A letter is put into my hands by Wilson himself.—Such a letter!
A letter from Miss Howe to her cruel friend!—
I made no scruple to open it.
It is a miracle that I fell not into fits at the reading of it; and at the thought of what might have been the consequence, had it come into the hands of this Clarissa Harlowe. Let my justly-excited rage excuse my irreverence. […]
Oh this devilish Miss Howe;—something must be resolved upon and done with that little fury! […]
Thou wilt see the margin of this cursed letter crowded with indices [>>>]. I put them to mark the places which call for vengeance upon the vixen writer, or which require animadversion.
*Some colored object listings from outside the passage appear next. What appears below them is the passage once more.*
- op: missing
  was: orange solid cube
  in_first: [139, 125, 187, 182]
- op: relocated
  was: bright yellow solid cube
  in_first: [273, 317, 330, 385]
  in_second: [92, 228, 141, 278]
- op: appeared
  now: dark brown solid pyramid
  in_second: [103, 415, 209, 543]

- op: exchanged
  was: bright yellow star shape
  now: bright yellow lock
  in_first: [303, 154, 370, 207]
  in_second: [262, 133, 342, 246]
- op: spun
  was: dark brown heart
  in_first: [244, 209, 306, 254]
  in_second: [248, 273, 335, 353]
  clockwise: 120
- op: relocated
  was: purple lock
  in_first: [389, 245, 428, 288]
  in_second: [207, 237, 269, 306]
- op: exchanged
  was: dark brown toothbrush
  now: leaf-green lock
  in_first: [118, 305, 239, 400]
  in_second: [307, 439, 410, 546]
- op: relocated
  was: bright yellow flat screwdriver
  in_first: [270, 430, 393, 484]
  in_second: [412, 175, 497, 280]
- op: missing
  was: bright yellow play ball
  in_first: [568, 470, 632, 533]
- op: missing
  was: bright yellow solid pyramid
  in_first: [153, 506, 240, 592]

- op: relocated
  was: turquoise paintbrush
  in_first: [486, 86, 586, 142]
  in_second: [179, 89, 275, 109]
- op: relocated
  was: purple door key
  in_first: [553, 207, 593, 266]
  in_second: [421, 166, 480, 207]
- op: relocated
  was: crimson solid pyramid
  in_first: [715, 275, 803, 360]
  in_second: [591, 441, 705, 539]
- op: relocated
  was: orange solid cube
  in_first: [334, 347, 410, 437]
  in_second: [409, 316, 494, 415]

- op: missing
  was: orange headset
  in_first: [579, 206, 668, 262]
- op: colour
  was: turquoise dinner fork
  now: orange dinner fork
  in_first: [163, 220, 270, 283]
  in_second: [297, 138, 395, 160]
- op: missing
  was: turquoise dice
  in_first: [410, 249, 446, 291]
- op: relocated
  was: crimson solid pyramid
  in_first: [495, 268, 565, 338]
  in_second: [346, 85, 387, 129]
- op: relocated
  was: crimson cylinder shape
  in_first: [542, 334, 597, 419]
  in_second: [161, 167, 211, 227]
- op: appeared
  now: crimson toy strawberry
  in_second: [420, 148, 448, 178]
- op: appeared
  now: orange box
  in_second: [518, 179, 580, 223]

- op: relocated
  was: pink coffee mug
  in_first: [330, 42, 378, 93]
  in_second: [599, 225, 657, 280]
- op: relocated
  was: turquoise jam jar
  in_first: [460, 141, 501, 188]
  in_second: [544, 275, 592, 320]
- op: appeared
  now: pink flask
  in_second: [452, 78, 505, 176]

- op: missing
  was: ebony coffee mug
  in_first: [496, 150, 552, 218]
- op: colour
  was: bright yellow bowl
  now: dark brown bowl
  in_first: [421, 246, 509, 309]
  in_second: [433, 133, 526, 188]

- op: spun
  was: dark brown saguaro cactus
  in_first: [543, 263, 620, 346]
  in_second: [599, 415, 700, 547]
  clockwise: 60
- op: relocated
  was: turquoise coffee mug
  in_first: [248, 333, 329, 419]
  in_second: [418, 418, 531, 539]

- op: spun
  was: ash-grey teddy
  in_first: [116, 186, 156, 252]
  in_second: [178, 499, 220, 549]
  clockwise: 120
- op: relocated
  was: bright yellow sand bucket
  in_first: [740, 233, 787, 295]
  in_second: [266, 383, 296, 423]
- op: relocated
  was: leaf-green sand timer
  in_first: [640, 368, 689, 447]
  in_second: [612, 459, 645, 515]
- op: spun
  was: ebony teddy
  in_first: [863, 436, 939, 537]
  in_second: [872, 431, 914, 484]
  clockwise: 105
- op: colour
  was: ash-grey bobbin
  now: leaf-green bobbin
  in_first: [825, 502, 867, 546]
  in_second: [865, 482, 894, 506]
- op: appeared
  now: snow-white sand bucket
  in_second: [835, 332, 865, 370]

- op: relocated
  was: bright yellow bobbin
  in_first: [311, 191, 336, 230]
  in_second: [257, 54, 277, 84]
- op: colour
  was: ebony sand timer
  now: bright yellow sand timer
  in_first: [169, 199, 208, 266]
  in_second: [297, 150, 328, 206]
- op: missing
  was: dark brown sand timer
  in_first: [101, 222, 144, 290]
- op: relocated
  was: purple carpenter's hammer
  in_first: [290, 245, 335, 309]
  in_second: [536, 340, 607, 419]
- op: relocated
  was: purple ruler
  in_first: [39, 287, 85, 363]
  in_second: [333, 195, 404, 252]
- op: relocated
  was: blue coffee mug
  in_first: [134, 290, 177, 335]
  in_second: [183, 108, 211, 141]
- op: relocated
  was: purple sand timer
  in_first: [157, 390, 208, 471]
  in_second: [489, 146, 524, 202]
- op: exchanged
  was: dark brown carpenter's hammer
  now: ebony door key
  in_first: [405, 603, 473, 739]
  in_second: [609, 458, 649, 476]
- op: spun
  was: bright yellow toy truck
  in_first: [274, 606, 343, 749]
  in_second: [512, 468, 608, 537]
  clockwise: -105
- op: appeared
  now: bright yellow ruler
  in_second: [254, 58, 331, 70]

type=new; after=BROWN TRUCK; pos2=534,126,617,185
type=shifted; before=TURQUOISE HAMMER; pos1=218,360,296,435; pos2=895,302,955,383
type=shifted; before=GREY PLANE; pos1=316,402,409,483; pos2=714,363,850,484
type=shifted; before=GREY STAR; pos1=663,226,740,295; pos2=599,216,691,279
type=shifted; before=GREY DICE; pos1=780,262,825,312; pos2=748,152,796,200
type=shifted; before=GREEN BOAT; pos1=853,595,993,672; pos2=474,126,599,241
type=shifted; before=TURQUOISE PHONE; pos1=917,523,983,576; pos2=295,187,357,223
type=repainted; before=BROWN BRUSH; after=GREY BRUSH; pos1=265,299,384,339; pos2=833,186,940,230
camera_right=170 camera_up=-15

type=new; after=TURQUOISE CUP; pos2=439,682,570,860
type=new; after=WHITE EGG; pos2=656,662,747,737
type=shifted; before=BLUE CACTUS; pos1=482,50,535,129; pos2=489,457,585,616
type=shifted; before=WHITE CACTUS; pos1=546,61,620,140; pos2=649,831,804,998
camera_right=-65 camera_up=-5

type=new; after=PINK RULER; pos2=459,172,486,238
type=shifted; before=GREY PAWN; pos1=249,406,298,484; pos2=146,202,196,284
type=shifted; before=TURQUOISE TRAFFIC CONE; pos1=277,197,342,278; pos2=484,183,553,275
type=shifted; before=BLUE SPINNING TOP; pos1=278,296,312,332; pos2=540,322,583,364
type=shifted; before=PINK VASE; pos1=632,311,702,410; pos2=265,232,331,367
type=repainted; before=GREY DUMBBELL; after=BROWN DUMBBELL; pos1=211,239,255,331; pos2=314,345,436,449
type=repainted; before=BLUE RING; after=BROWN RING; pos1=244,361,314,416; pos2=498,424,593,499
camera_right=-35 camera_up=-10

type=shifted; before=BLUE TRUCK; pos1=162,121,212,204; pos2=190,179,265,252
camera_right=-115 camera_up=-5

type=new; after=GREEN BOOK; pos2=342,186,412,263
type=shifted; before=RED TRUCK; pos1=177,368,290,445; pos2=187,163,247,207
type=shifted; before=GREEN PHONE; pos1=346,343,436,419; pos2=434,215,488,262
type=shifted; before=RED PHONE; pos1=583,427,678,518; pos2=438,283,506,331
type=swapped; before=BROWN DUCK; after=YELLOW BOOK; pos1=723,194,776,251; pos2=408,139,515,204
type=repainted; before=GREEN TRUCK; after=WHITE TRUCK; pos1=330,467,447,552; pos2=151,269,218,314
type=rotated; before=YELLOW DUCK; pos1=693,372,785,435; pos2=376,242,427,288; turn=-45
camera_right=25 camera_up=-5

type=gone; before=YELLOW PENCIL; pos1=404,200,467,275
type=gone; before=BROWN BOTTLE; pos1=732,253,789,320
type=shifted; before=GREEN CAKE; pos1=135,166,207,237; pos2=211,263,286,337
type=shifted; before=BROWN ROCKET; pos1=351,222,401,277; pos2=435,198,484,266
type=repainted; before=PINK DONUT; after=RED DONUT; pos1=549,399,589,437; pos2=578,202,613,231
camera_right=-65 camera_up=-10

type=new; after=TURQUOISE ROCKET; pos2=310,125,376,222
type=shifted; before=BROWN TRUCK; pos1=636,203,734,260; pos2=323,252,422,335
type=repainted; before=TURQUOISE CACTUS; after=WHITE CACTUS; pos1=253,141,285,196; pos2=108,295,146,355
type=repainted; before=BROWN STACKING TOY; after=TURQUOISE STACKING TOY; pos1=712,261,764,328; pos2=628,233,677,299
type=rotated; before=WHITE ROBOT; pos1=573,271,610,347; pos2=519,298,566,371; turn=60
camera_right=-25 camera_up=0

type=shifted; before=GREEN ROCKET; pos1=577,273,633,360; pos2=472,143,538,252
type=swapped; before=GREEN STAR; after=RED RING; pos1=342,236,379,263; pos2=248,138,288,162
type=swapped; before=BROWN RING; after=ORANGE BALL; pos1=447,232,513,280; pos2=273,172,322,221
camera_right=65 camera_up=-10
Return thou it to me the moment thou hast perused it.
Read it here; and avoid trembling for me, if thou canst.


LETTER 229.1

[…]  >>> It was plain to me, indeed, to whom you communicated all that you knew of your own heart, though not all of it that I found out, that love had pretty early gained footing in it.
>>> And this you yourself would have discovered sooner than you did, had not his alarming, his unpolite, his rough conduct, kept it under. […]
>>> As this man’s vanity had made him imagine, that no woman could be proof against love, when his address was honourable; no wonder that he struggled, like a lion held in toils, against a passion that he thought not returned.  And how could you, at first, show a return in love, to so fierce a spirit, and who had seduced you away by vile artifices, but to the approval of those artifices. […]


LETTER 229.2

[…] Many a little villain have I punished for knowing more than I would have her know, and that by adding to her knowledge and experience. What thinkest thou, Belford, if, by getting hither this virago, and giving cause for a lamentable letter from her to the fair fugitive, I should be able to recover her? Would she not visit that friend in her distress, thinkest thou, whose intended visit to her in her’s brought her into the condition from which she herself had so perfidiously escaped?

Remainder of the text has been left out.